Red light cameras return to Edmonds City Council agenda June 25

Public Safety Complex

Red light cameras are back on the agenda for the Edmonds City Council’s Tuesday, June 25 meeting.

The topic has been before councilmembers at several meetings in the past year but so far has not moved forward. Tuesday’s proposal includes four options for installing the cameras, ranging from two intersections to nine.

The council will consider an addendum to a professional services agreement with Verra Mobility, which is already operating school zone speed safety camera in the city.

In other business, the council is scheduled to:

– Receive a presentation of a property purchase at 7317 Lake Ballinger Way, which could eventually be used for treatment of stormwater runoff from nearby State Route 104.

– Consider a supplemental agreement with HKA Global, Inc. for work on the city’s Carbon Recovery Project.

– Hear the annual report from the city attorney.

The meeting will begin at 7 p.m. in the council chambers, Public Safety Complex, 250 5th Ave. N. Regular council meetings beginning at 7 p.m. are streamed live on the Council Meeting web page (where you can see the complete agenda), Comcast channel 21 and Ziply channel 39.

You can also attend and comment virtually using this Zoom meeting link at
zoom.us/j/95798484261 or by phone at +1 253 215 8782. The webinar ID is 957 9848 4261.

Prior to the 7 p.m. meeting, the council will meet in an executive session starting at 5:45 p.m. to discuss pending or potential litigation. That meeting is closed to the public.

 

  1. Consideration of Red-Light Cameras was NOT taken from the table by the Edmonds City Council during the May 7th Council Meeting. An item can be killed if it is not taken from the table. As such, why has Council President Vivian Olson placed it back on Council’s agenda? Have her constituents requested Red-Light Cameras?

    The Agenda packet “Background/History” is incomplete as it excludes the true Background/History related to this attempt to adopt Red-Light Camera legislation in Edmonds. The true start took place during the February 7, 2023 City Council meeting. Councilmember Paine asked Assistant Chief Rod Sniffen if there was any intention to have Edmonds move to red light cameras and he said no, there is no plan to move to red light cameras.

    The Agenda packet is incomplete as it fails to include staff’s attempt to legislate through the budget months after telling us there was no plan to move to red light cameras.

    The Agenda packet is incomplete as it fails to include any input provided by citizens.

    The Agenda packet is biased towards city staff as only their input has been allowed to be in the packet.

    The Agenda packet is misleading as it once again includes the misleading portrayal of Lynnwood’s safety data.

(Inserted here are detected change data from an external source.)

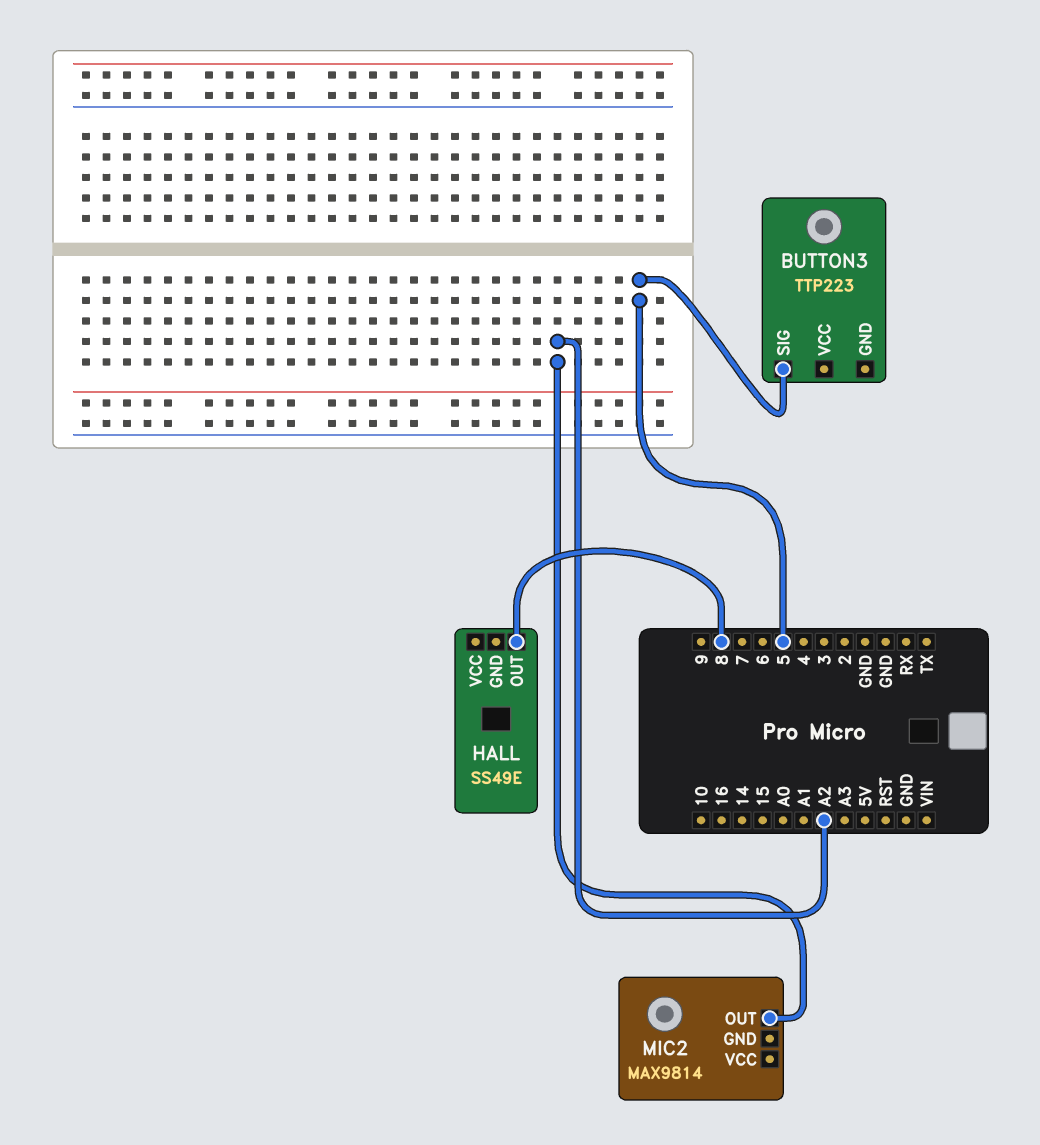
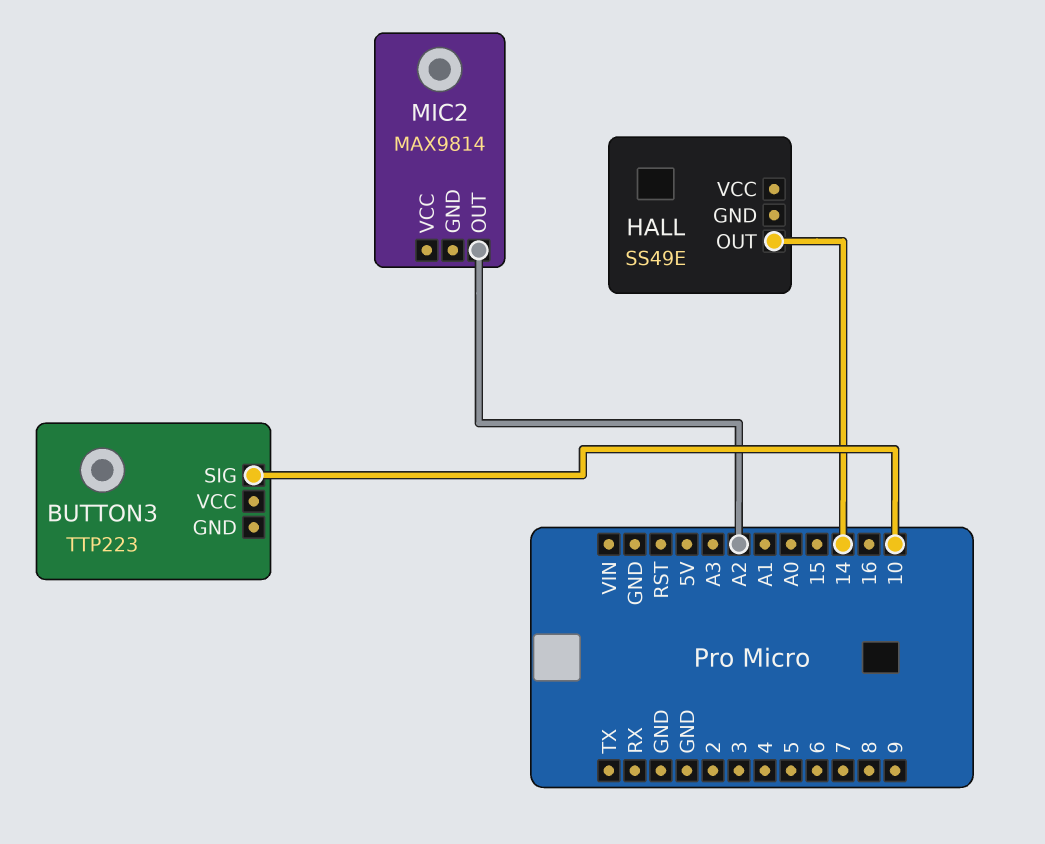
BUTTON3 pin SIG: 5 -> 10
HALL pin OUT: 8 -> 14

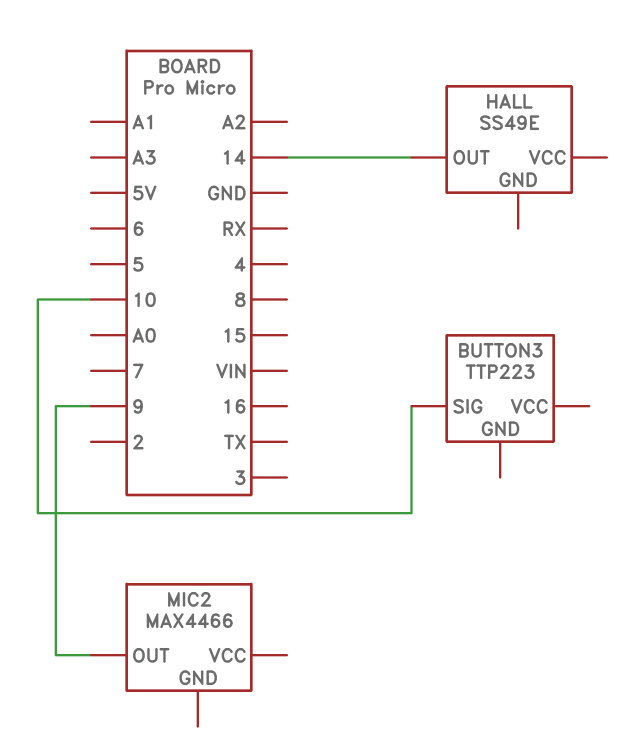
MIC2: MAX9814 -> MAX4466
MIC2 pin OUT: A2 -> 9

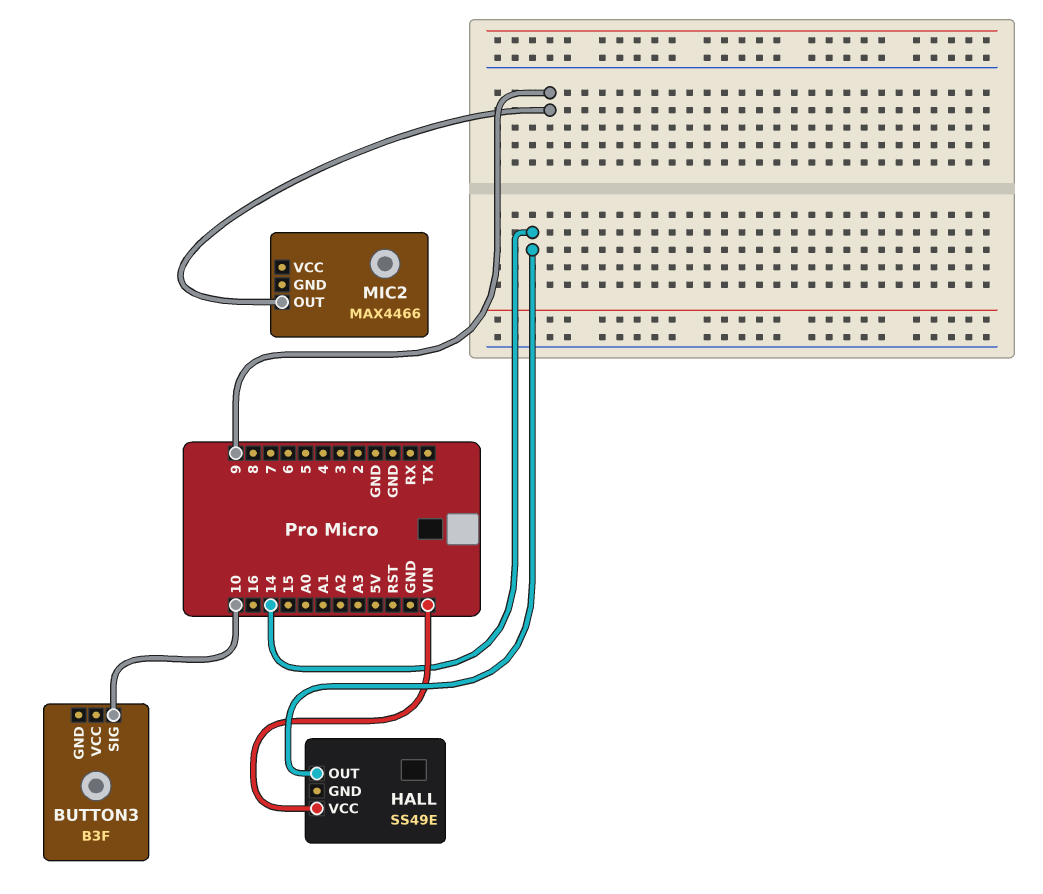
BUTTON3: TTP223 -> B3F
HALL pin VCC: none -> VIN

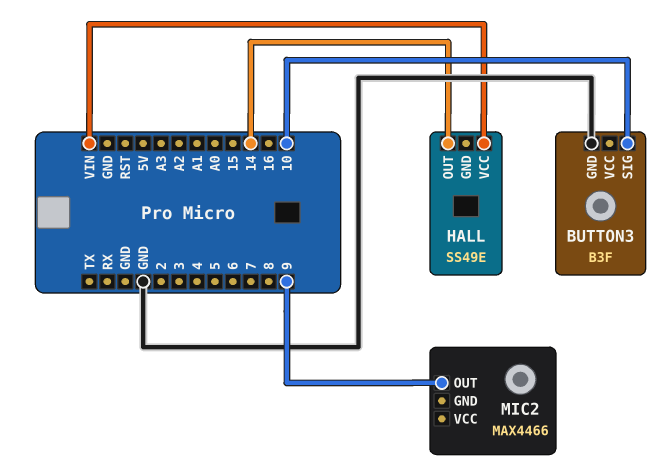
BUTTON3 pin GND: none -> GND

Lynnwood made a major change to the way they calculate accidents in 2017.

  2. Ken – We appreciate your diligence in tracking these types of important issues and keeping the council honest!

  3. Desperation and greed make people do peculiar things for money. City leadership’s rationalizations of seamy procedures include missing and misleading information. State laws now direct received funds be used for safety improvements. It’ll be interesting to see how Council members try to sidestep that inconvenience.

  4. I support red light cameras at, at least, 6 locations in Edmonds and I want to money to fill the coffers. Additionally, traffic ticket teams should be rotated at Hwy 99 intersections to dole out violations for failure to signal and speeding. Every Edmonds Hwy 99 intersection can yield at least 10 tickets in 30 minutes. I witness the violations every hour of every day!

    1. Fair enough if you support red light cameras. State law was changed that now income is supposed go back to support safety in the area of the cameras. In Edmonds there’s been a cultural history to extract money out of the highway 99 area and distribute to the wealthier areas of the city which is why it’s no wonder that there’s been a deficiency of infrastructure and community support in the Highway 99 corridor.

  5. All of you who are opposed, may I ask that you try walking accross Hwy 104 at a cross walk near Westgate? I strongly support Red Light Cameras. Time to put them in!

  6. I really don’t understand why people are opposed to these cameras. If you don’t want to be charged all you need to do is stop on a red light. It’s simple.

  7. Thanks Jon Parkin for your kind words.

    Christine Koch – State law does not allow the city to fill the coffers with Red-Light ticket camera revenues.

    Annon Stewart – one reason I am opposed to these cameras is my own personal experience is that the cameras increase danger at intersections. I’ve seen people slam on their brakes when the light turns amber, and I’ve seen people accelerate through the intersection to try and beat the flash of the camera. There are many studies consistent with my concerns. I’ve provided some of those studies to Council but none of those studies are in tonight’s agenda packet.